Том Гаркнес вместе с Джоном Хивисайдом и капитаном баскетбольной команды американских студентов Генри Шортом бродили по улицам Берлина, разглядывая тянувшиеся целыми кварталами развалины. Для молодых спортсменов, как, впрочем, и для огромного большинства американцев, война была абстрактным, лишенным реальности понятием. Конечно, в кинофильмах они не раз видели бои и бомбежки, но эти картины оставляли не слишком сильное впечатление — ведь после кино можно спокойно пойти домой по незатемненным улицам и лечь спать под чистое одеяло. Правду о войне знали даже не все американские солдаты. Ведь в боях против гитлеровцев американская армия потеряла столько же людей, сколько погибает на дорогах в США за год от автомобильных катастроф.
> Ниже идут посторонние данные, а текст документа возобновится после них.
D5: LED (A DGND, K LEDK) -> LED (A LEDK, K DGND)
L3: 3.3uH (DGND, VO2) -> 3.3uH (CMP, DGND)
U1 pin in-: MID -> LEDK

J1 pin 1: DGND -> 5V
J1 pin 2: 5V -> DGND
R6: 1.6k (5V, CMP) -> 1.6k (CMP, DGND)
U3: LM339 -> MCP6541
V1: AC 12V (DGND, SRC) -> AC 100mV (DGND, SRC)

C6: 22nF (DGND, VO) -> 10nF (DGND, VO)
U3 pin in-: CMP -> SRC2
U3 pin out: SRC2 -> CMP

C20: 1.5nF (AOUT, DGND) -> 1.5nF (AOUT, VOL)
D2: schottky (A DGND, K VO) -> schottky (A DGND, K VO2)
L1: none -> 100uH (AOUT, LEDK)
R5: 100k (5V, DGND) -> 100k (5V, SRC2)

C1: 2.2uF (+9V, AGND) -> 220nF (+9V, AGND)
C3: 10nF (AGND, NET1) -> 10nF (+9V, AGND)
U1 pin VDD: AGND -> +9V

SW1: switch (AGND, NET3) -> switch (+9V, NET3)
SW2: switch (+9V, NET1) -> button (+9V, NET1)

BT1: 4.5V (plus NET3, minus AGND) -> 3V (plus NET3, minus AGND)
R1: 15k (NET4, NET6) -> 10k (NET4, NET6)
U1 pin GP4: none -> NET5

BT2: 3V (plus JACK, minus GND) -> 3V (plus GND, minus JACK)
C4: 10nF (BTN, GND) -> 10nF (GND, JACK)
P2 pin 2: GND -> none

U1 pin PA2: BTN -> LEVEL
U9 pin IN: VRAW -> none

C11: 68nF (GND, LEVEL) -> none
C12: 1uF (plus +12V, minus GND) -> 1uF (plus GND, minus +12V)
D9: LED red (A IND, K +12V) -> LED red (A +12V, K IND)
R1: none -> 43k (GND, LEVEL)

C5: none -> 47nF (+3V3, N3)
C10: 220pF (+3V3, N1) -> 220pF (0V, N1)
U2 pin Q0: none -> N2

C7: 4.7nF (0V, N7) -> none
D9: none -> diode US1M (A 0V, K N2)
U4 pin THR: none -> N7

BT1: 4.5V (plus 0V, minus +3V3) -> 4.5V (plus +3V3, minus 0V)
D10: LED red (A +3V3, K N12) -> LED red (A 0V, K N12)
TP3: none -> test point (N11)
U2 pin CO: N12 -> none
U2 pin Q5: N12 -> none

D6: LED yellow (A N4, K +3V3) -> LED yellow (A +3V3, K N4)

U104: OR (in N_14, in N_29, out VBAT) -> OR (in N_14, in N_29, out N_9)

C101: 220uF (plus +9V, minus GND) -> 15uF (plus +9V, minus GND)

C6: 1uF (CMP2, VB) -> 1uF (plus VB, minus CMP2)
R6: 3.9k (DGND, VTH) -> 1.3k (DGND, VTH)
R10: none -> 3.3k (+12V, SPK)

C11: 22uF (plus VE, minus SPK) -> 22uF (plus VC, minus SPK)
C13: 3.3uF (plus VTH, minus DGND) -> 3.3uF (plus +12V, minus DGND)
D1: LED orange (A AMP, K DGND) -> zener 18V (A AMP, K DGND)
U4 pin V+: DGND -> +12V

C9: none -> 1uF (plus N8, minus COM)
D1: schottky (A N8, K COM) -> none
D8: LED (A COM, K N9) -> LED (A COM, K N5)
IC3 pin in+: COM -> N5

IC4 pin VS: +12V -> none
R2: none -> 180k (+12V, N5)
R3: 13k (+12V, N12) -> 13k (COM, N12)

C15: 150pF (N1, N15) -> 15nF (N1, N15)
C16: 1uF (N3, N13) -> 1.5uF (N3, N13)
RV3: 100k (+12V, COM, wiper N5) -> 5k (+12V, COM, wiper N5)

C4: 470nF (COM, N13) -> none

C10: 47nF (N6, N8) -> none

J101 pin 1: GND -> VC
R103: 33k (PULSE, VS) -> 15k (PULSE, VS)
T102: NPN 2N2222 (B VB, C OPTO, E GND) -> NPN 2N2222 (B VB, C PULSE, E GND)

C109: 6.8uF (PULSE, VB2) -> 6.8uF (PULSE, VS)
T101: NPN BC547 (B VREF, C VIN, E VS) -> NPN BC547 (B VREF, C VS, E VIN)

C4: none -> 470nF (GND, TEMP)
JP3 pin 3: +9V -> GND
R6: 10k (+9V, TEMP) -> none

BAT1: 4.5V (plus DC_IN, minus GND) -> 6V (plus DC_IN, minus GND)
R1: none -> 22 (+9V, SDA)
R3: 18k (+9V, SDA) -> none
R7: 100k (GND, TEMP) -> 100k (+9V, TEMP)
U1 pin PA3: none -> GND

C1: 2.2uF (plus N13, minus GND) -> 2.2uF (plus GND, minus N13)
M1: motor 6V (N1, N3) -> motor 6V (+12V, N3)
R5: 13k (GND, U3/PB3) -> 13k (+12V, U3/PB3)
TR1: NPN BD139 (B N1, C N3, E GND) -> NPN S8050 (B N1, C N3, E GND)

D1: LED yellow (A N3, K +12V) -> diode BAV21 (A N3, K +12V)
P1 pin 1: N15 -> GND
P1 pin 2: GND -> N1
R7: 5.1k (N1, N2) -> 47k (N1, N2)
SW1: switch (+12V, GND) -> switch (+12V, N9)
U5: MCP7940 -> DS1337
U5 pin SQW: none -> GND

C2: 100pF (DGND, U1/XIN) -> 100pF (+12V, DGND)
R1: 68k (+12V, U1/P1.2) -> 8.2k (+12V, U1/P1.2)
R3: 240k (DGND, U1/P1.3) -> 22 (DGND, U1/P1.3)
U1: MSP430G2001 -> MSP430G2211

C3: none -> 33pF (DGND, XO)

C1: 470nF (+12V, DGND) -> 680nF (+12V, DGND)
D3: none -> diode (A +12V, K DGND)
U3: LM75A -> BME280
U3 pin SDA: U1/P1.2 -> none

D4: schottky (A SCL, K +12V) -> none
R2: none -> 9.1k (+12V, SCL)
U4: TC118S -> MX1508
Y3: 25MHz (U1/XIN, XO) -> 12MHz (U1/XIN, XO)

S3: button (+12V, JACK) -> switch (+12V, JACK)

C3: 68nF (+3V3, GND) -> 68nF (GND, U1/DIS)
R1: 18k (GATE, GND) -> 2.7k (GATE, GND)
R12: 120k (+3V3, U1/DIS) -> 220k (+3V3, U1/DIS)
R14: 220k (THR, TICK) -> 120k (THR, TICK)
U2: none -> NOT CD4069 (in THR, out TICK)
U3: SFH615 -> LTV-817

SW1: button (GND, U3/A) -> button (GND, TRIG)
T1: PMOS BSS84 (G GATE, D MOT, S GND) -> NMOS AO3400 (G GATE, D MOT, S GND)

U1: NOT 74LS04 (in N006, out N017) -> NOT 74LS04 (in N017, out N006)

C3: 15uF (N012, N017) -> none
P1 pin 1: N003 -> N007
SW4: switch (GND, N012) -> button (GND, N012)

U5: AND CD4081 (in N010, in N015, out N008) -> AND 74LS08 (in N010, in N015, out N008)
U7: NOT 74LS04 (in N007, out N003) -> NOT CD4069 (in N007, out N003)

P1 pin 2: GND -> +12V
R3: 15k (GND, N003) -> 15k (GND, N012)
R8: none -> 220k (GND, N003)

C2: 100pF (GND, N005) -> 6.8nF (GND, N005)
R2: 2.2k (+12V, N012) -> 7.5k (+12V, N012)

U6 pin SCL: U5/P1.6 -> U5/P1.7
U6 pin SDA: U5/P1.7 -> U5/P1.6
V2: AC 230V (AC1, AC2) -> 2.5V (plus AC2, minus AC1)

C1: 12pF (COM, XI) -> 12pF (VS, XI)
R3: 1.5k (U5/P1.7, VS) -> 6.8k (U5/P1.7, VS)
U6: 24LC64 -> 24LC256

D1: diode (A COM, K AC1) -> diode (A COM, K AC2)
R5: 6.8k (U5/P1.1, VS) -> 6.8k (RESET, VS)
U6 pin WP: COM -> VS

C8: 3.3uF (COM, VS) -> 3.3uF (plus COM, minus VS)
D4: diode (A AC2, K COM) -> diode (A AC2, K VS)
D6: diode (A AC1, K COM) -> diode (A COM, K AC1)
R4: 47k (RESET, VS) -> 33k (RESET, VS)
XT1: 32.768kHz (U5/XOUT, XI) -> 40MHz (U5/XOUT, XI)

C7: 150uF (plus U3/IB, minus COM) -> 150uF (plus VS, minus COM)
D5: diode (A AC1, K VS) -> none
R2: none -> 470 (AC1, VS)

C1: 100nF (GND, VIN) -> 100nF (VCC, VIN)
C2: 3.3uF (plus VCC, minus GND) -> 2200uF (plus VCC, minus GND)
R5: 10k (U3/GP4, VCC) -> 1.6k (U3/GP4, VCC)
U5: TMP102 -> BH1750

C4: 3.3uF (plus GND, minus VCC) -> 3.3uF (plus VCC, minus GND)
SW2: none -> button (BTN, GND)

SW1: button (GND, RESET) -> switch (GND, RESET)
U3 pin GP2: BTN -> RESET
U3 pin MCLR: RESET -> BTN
Почти семь лет прошло с того дня, когда в душной глубине бронированного бункера, отгороженного от внешнего мира бетонными настилами четырехметровой толщины, Гитлер положил в рот ампулу с ядом. Давно уже кончились бои, давно уже не слышно завывания тяжелых бомбовозов над немецкой столицей, и не падают на ее дома многотонные мины. Над широкими улицами тишина и покой, а все–таки ни о чем другом, кроме войны, думать нельзя. Страшные, обугленные развалины домов, поросшие свежей зеленой травой, вздымали вверх высокие стены с зияющими глазницами закопченных, опаленных огнем окон и, казалось, тянулись к небу с немым проклятием. Даже один разрушенный дом, если в нем еще остались следы жизни людей, погибших во время бомбежки, и то производит страшное впечатление. Каково же смотреть на десятки длинных разрушенных кварталов? Всюду почерневшие от копоти и времени куски бетонных стен, красная кирпичная пыль, обуглившиеся куски железа, и среди этого чудовищного хаоса как ни в чем не бывало зеленеют пучки травы, которая так властно завладела руинами, будто они появились в Берлине лишь для того, чтобы дать ей место.